Now THIS is a good game. Played the ps3 version, so I'm definitely gonna get it on PC. for free no less

Reactions: Like 1 | Winner 1


----------



## blakstealth (Jun 5, 2018)

GOG has Xenonauts for free. Limited time only!


----------



## blakstealth (Jun 7, 2018)

Steam has *Fortified!* for free until June 8

Reactions: Like 1 | Informative 1


----------



## blakstealth (Jun 11, 2018)

GOG has  and for free.


----------



## blakstealth (Jun 11, 2018)

Uplay has For Honor Starter Edition for free.

more info:

Reactions: Like 2


----------



## Camoball (Jun 12, 2018)

Quake Champions


I thought it was just a temporary free to play week but apparently if you download the game before June 18th you'll get to keep it forever.

Reactions: Like 1


----------



## blakstealth (Jul 14, 2018)

Hacknet is free on steam until July 14 10AM PST


don't mind the price. visit the store page to see it for free

Reactions: Like 2


----------



## blakstealth (Aug 13, 2018)

Insurgency free to keep for 48 hours!

Reactions: Like 1


----------



## blakstealth (Aug 16, 2018)

National Law Center on Homelessness and Poverty

Orwell is free on Humble Bundle for around 40 more hours. just have a steam account

Reactions: Like 2


----------



## blakstealth (Aug 30, 2018)

Humble Bundle has Warhammer 40000 Space Marine for free when you sign up for their newsletter.

unexamined cultural norms

Reactions: Like 1


----------



## blakstealth (Oct 4, 2018)

GOG has Shadow Warrior 2 for free for ~40 hours.

Reactions: Like 2


----------



## blakstealth (Oct 4, 2018)

Steam once again has Orwell for free. Real fun game that's only a few hours long.
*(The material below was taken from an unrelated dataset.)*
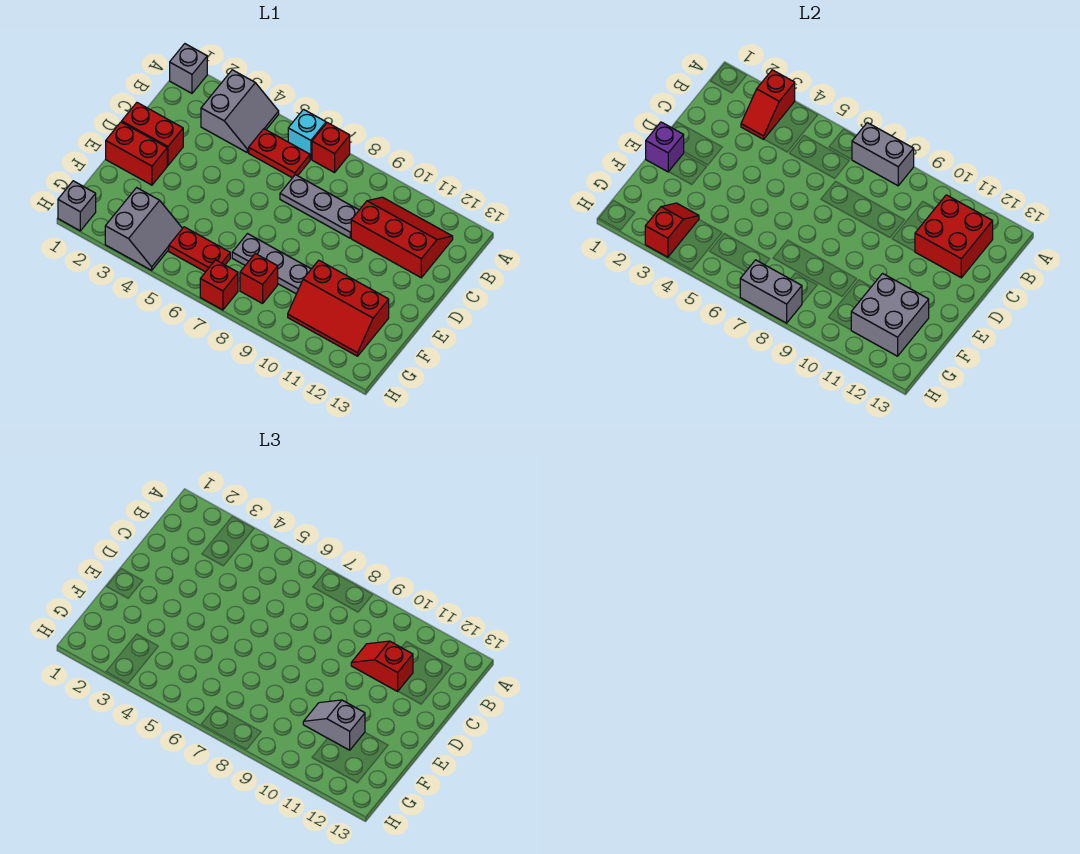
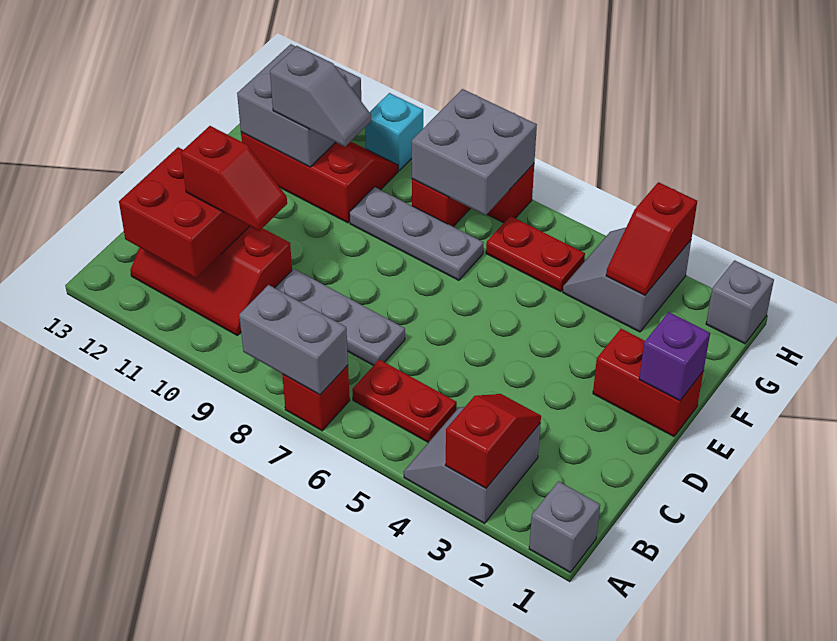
cyan brick A6 level 1 -> cyan brick H10 level 1
red brick D1:D2 level 1 -> none
grey brick H7:H8 level 2 -> grey brick G7:H8 level 2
I can't link the direct steam link without getting the error, so here's a gamespot link that links to the steam page.


----------



## blakstealth (Oct 25, 2018)

Metro 2033 is free on steam for 24 HOURS


----------



## Yamato (Nov 3, 2018)

I heard Destiny 2 was free on PC?


----------



## blakstealth (Dec 6, 2018)

Company of Heroes 2 is free on STEAM once again

h*ttps://store.steampowered.com/app/231430/Company_of_Heroes_2

Reactions: Like 1


----------



## blakstealth (Dec 8, 2018)

Epic Games Store will have Subnautica for free from December 14 to December 27 and Super Meat Boy from December 28 to January 10.


----------



## blakstealth (Dec 13, 2018)

GOG has Full Throttle Remastered free for 46 hours.


----------



## blakstealth (Dec 13, 2018)

Humble Bundle has LEGO The Hobbit for free until December 15 10AM PST

Taijutsu


----------



## blakstealth (Dec 17, 2018)

Steam has Sins of the a Solar Empire Rebellion for free until 12/19


----------



## blakstealth (Dec 18, 2018)

Fist of Awesome is free on the  and


----------



## blakstealth (Dec 19, 2018)

Ubisoft has Anno 1602 for free from the Dec 17 to Dec 22 for uPlay

Nue


----------



## blakstealth (Dec 20, 2018)

Humble Bundle has Lego Lord of the Rings for free. 2 Days left

expects to welcome a "record-breaking" number of passengers


----------



## blakstealth (Dec 28, 2018)

GOG.com has Soma for free. 41 hours left


----------



## blakstealth (Jan 10, 2019)

Epic Games has *What Remains of Edith Finch* for FREE from Jan.10 till Jan. 24


----------



## blakstealth (Jan 17, 2019)

Steam has Braveland for free until 10AM PST

over


----------



## blakstealth (Jan 17, 2019)

Gamesessions is giving away Hitman Absolution. Just play for 5 minutes and it's yours to keep on Gamesessions.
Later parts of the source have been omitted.